As the first accredited vernacular newsman in Malacanang, he was the first newspaperman welcomed by President Manuel L. Quezon to write and translate his speeches, addresses and pronouncements into the National Language, making it possible to bring the message of the Chief Executive and make it better understood by the people. To-be-president Diosdado Macapagal was in the same press relations office in Malacanang, at that time.

As lawyer of the Tondo Foreshore Residents' Association, he was instrumental in the preparation of a bill that granted the right to thousands of poor bonafide occupants of the Tondo foreshore area to purchase the lots they had occupied since liberation on an installment plan basis. He argued for them in the hearings until the bill became Republic Act 559, benefiting thousands of families in the Tondo foreshore area.

Inspired by the late Claro M. Recto and José P. Laurel, he initiated together with Jose Villa Panganiban, who became Director of the Institute of National Language, the project to translate into Filipino all acts and resolutions of the Congress of the Philippines in order that the people may understand better their rights and obligations as citizens.

==Final years==
Alberto immigrated to the United States in the mid-1960s to be with his children and grandchildren. His last work was Sariling Parnaso, a collection of poems. He had ten children, who all ended up living in the United States.
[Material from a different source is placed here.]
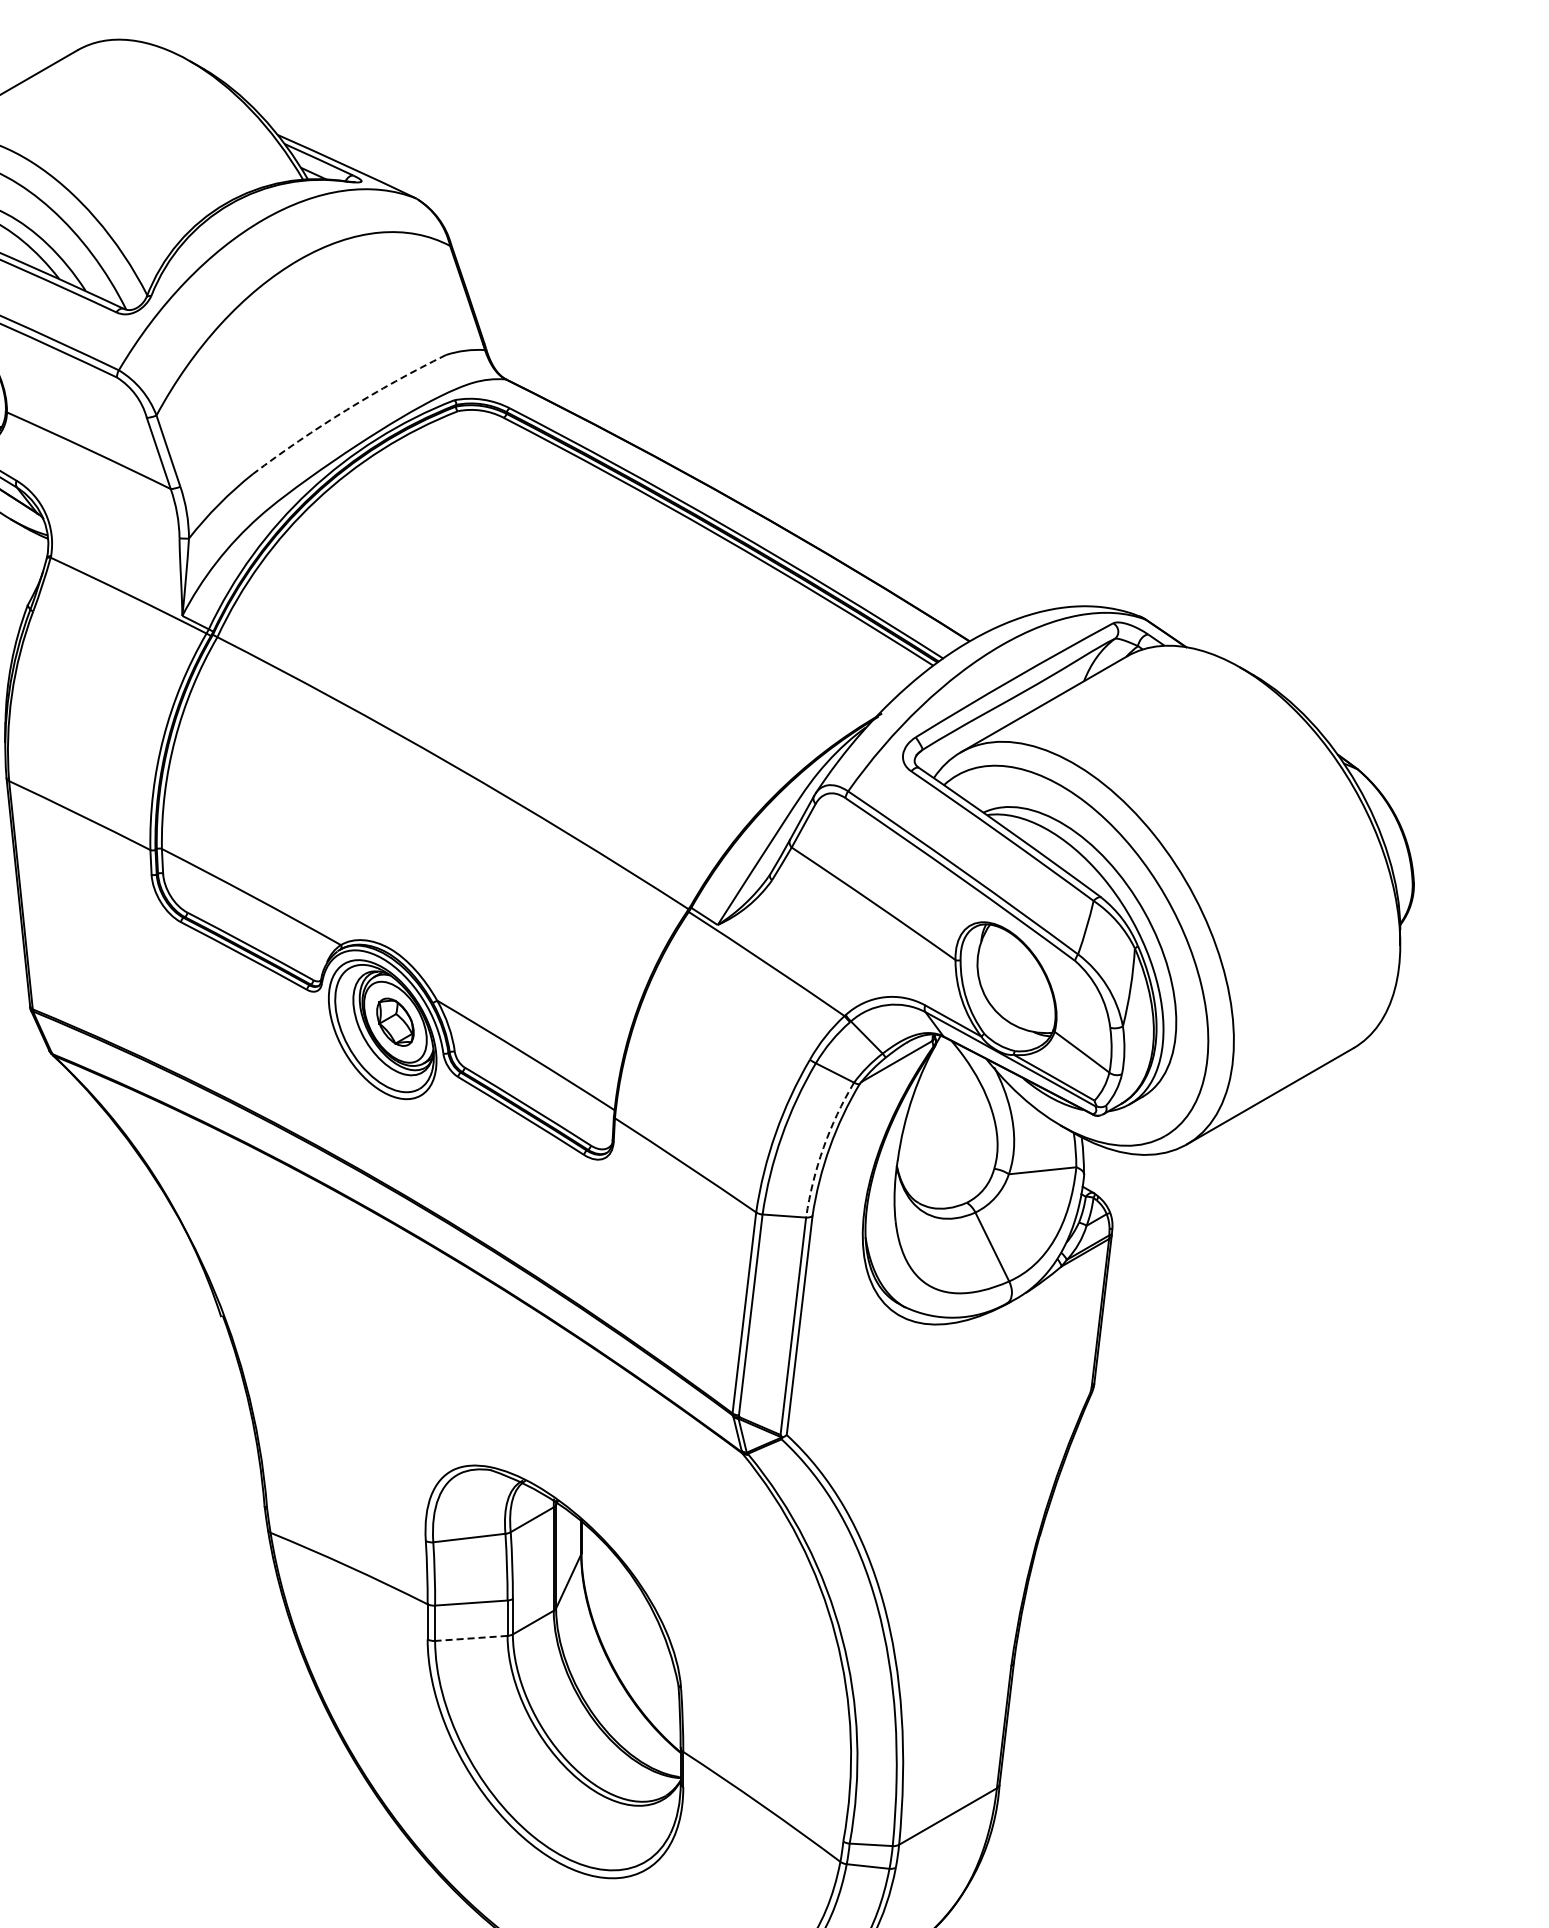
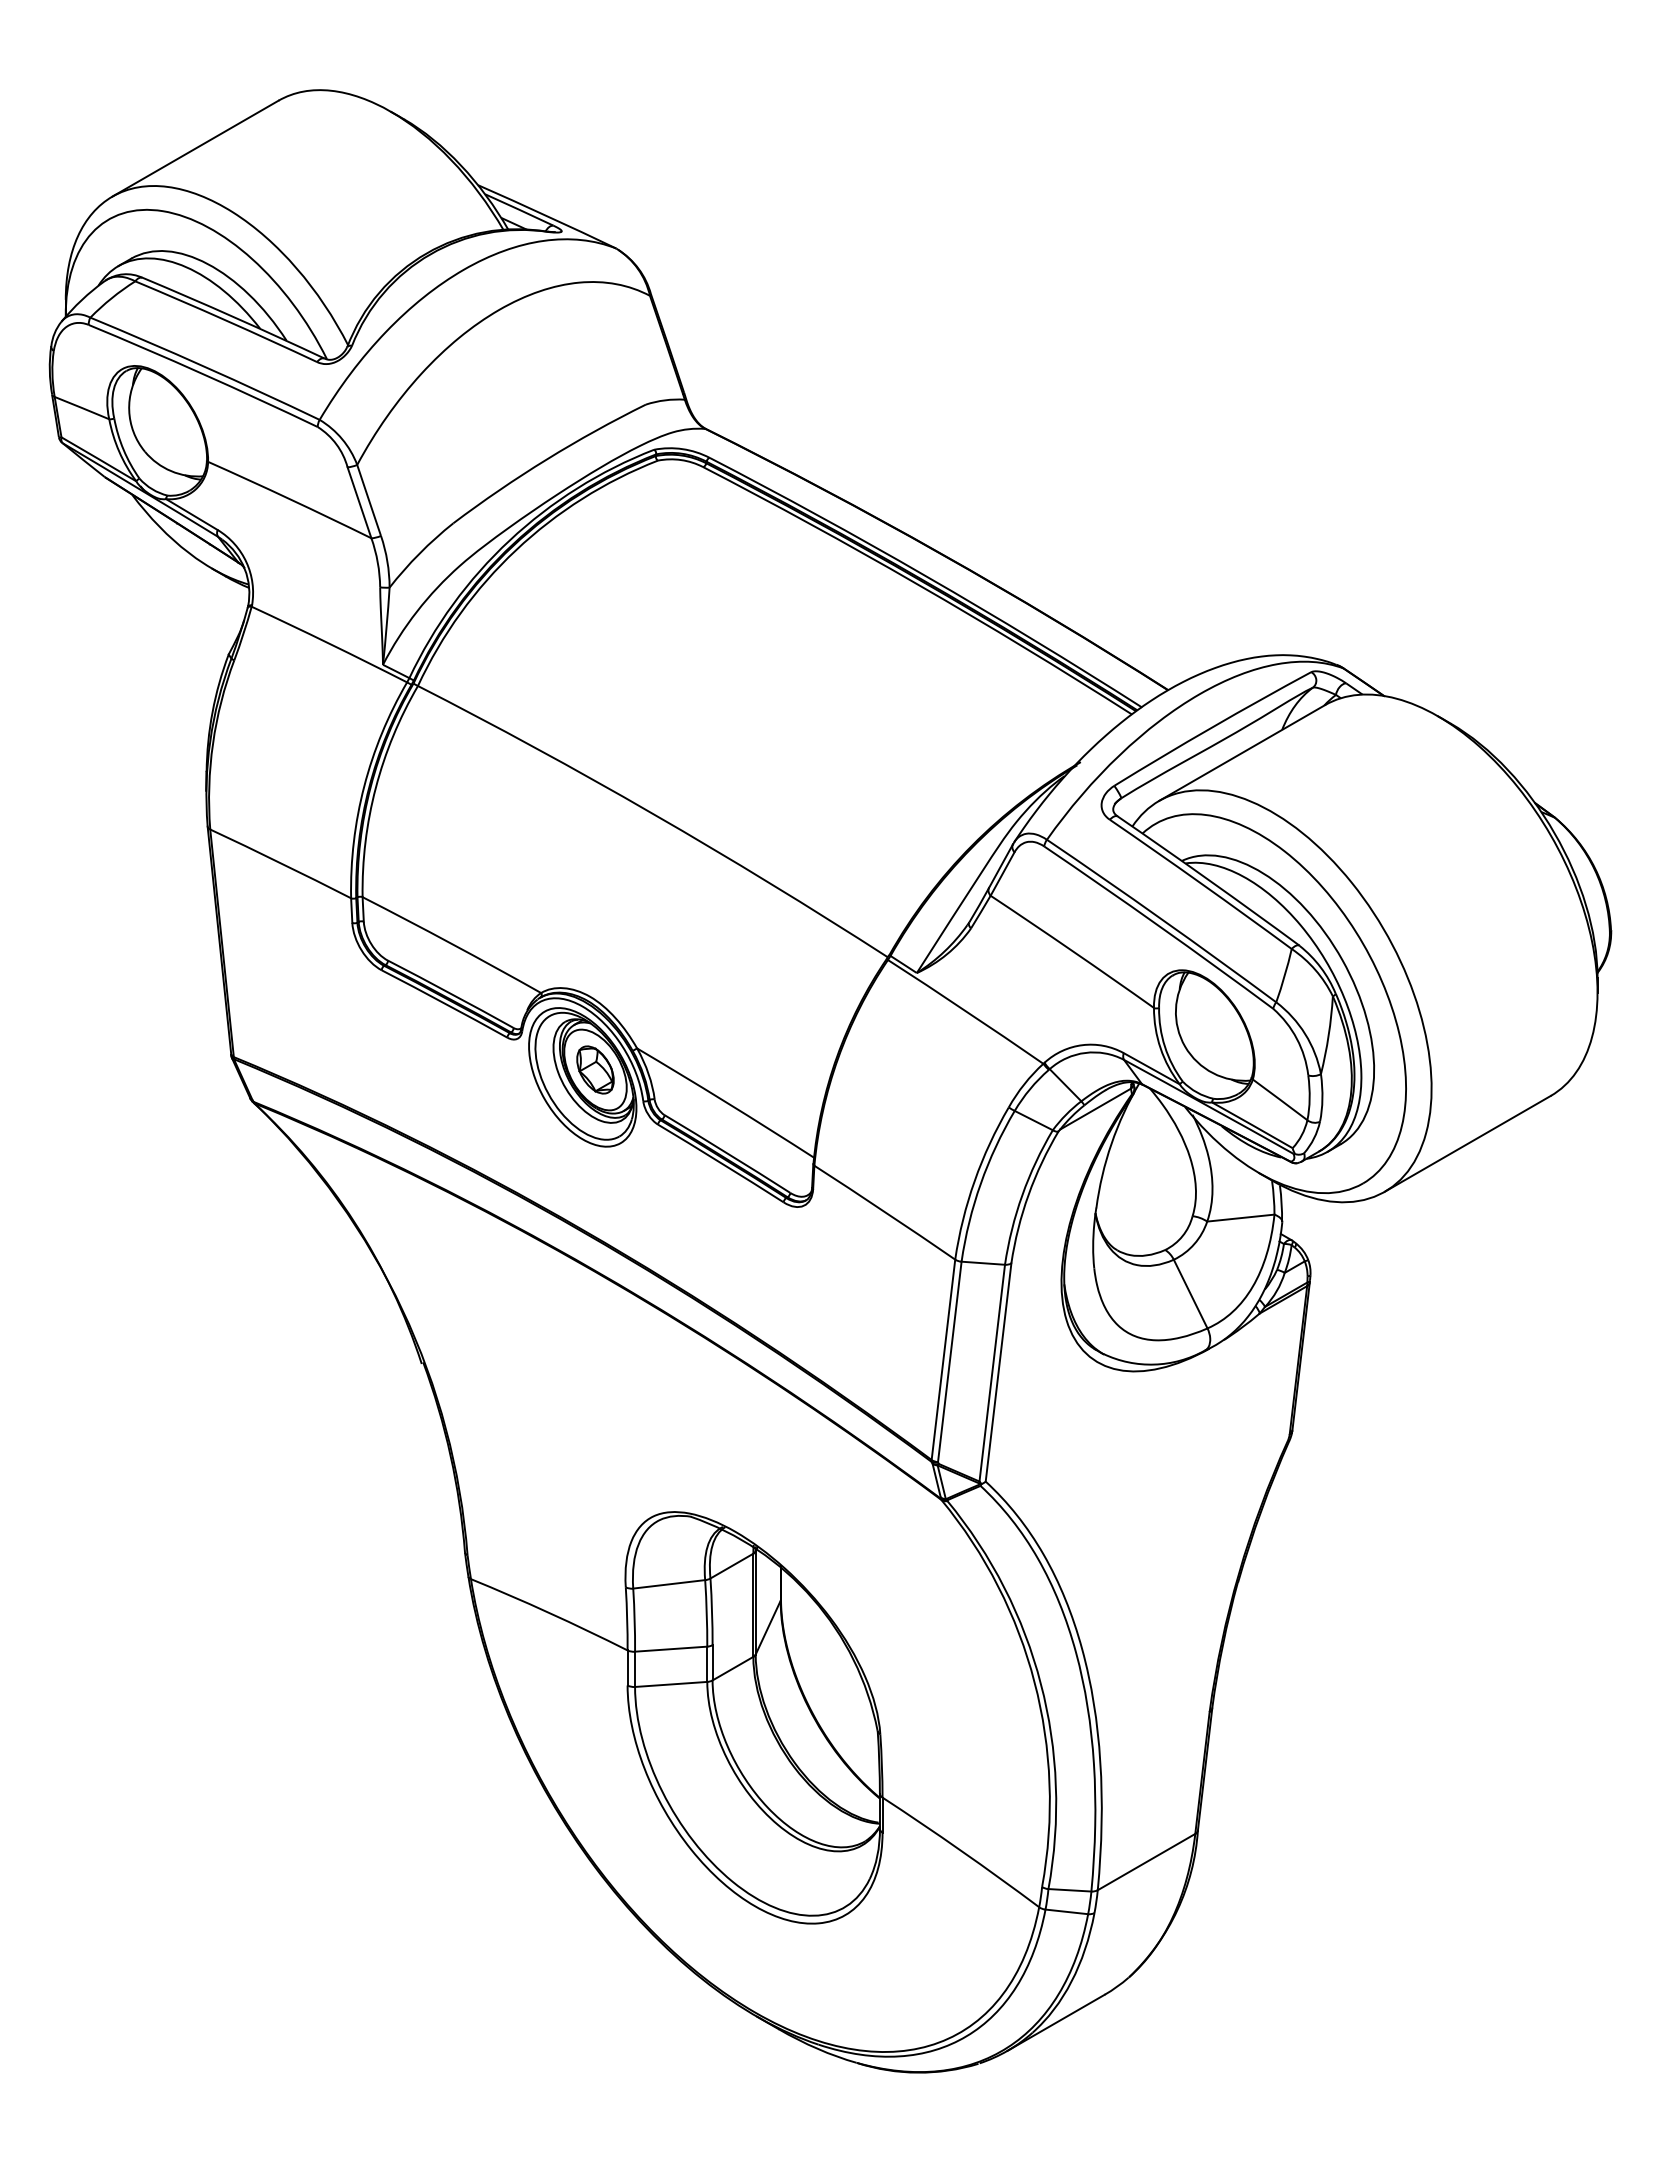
arc: (346, 410) -> (546, 459), dashed -> solid
arc: (823, 1148) -> (1022, 1195), dashed -> solid
line: (470, 1638) -> (670, 1684), dashed -> solid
He came back to the Philippines and spent the rest of his years at the house he and wife, Patrocinio, built in Project 8, Quezon City.

He died in 1989 at the age of 87.

His friend and contemporary National Artist Amado V. Hernandez who also grew up in Tondo had the highest respect for Alberto. "Siya'y isa kong iginagalang na makata at manunulat."

"Sa ilang nobela ni Alberto Segismundo Cruz ay makikita ang pagsasanib ng tradisyonal na tema ng protesta at ilang elemento ng modernismo. Bagama't karaniwang ipinalalagay na kasabay nina Fausto Galauran at Narcisco Asistio, higit na makatwirang ibilang si Cruz sa henerasyon ng mga manunulat na naging kilala matapos ang digmaan.

"Sa kanyang mga nobela ay ipinahayag ni Cruz ang kanyang pagkabahala sa masasamang epekto ng pagpasok ng kaunlaran o sibilisasyon sa Pilipinas. Sa "Halimuyak" at "Lakandula", inilarawan ni Cruz ang isang bayang tahimik at matulain bago ito sinalanta ng sibilisasyon o kaunlaran. Ang ganitong tema ng pagkawasak ng likas na katahimikan at kagandahan ay inilangkap ni Cruz sa kuwento ng pag-ibig."

"Filipino poets and writers have been using the form of letters and their epistolaric qualities to render their literary works: the likes of Julian Cruz Balmaceda, Jose Corazon de Jesus, Lope K. Santos, Iñigo Ed Regado, Amado V. Hernandez, Emilio A. Bunag, Florentino T. Collantes, Ildefonso Santos, Alejandro G. Abadilla, Manuel Principe Bautista and Alberto Segismundo Cruz. (Añonuevo, 274)."